The existing BRM-6 diesel and generator were retained, along with the cp propeller-equipped thrusters at each end of the vessel. The new, nine-cylinder C26:33L9A gas engine was fitted to drive the generator from the opposite end to the diesel engine. A clutch in both the existing and new drivelines allows either engine to power the generator, although only one engine is coupled at any given time. On its new route, and in normal circumstances, the ferry will only use LNG as fuel, drawn from an insulated tank and vaporised into low pressure gas to feed the engine.
In the largest vessel application to date for Bergen gas engines, three C25:33L9A nine-cylinder units have been ordered for a gas-electric double-ender ordered by Fjord1. The ferry will be capable of making more than 20 knots, carrying up to 600 passengers and 242 cars. The vessel will primarily serve the Arsvaagen/Mortavika crossing on the highway route between Bergen and Stavanger, and has been contracted from Western Shipyard in Lithuania.
Two further engines of the new series will be used in the gas-electric/diesel-electric propulsion system of each of two UT776-type platform supply vessel to be built for Island Offshore, a champion of Norwegian technical and design innovation. In addition, a six-cylinder C26:33 gas engine will power a new Norwegian coastal vessel to be used in fish farm logistics(see below).
Rolls-Royce is set to further augment its portfolio with an in-line version of the Bergen B35:40 gas engine, currently available in vee-form configurations.
An innovative vessel designed to carry feed to fish farms along the Norwegian coast has been specified with gas propulsion to fulfil the charterer’s requirements as to both fuel efficiency and low environmental footprint. A mechanical drive train will be employed with the gas engine.

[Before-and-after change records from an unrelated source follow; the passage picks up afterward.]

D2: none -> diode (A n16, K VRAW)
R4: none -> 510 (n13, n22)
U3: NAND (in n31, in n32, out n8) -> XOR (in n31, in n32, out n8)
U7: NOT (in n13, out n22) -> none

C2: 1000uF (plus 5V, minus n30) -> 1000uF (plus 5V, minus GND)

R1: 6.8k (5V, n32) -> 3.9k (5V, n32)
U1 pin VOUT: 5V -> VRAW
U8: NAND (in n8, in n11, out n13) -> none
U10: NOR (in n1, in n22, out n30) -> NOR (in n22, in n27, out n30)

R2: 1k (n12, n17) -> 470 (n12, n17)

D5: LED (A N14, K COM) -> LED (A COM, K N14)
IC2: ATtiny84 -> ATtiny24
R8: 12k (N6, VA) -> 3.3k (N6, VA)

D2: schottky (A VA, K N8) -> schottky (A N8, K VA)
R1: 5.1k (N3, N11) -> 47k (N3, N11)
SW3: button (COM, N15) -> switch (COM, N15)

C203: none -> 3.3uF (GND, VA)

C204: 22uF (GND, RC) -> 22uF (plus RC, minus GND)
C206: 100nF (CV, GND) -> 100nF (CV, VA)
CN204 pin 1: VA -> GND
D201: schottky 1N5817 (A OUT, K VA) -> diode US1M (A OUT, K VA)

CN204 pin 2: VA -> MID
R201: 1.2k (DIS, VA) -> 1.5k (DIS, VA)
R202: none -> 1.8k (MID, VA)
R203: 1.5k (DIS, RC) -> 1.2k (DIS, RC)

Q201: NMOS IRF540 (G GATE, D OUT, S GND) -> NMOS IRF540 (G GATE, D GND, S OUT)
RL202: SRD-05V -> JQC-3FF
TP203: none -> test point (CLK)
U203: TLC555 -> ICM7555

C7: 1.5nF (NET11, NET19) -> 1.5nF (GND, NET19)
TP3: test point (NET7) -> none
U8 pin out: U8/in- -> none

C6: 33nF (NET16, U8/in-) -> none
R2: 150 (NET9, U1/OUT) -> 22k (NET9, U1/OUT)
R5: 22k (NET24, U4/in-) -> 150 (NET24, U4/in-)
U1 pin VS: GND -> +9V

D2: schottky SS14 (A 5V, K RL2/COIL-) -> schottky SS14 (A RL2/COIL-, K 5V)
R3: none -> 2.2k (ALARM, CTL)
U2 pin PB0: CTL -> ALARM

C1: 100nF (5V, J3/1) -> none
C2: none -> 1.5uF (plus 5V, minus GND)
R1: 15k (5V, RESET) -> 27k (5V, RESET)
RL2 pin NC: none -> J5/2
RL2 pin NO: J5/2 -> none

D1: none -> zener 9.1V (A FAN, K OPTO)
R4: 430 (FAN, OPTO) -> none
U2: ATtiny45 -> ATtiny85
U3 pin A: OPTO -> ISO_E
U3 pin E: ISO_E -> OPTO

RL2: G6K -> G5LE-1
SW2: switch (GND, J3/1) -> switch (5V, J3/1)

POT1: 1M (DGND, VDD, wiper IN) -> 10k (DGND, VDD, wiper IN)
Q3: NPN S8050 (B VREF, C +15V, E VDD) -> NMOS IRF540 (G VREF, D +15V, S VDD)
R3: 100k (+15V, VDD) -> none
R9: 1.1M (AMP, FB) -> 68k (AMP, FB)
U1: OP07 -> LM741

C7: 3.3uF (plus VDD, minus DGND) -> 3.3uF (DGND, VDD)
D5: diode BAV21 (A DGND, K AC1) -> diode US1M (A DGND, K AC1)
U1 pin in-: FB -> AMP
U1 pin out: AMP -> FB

The 70m-long coaster has been ordered from the Tersan Shipyard in Turkey by NSK Shipping on the strength of a long-term charter from BioMar, a supplier of fish feed to the aquaculture industry. The vessel has been developed by the owner’s design bureau Nordnorsk Skipskonsult, and Det Norske Veritas has provided input on technical issues. Rolls-Royce has been entrusted with the supply of the complete propulsion system, including gas engine, gas handling system, shaft generator and automation.
Although the adoption of an LNG-fuelled solution entails an estimated, overall added capital cost for the ship of NOK28 million, according to DNV it is reckoned that backing from Norway’s NOx Fund, given the ship’s very low NOx emissions, will cover NOK18 million of this additional expenditure.
NSK’s specialised vessel, embodying a forward superstructure and laterally-mounted deck craneage, has been arranged to transport about 2,000 tonnes of fish food pellets, which will be transferred pneumatically to each farm’s storage pontoons. The prime mover will be a six-cylinder gas engine of the Bergen C26:33 series, rated at 1,620kW and driving a Promas integrated rudder system through a reduction gear. LNG fuel will be stored in a 90m3 insulated tank.
BioMar is reportedly contemplating further investments in such capacity, to boost the efficiency of deliveries from its Karmoy and Myre factories, while meeting sustainability goals.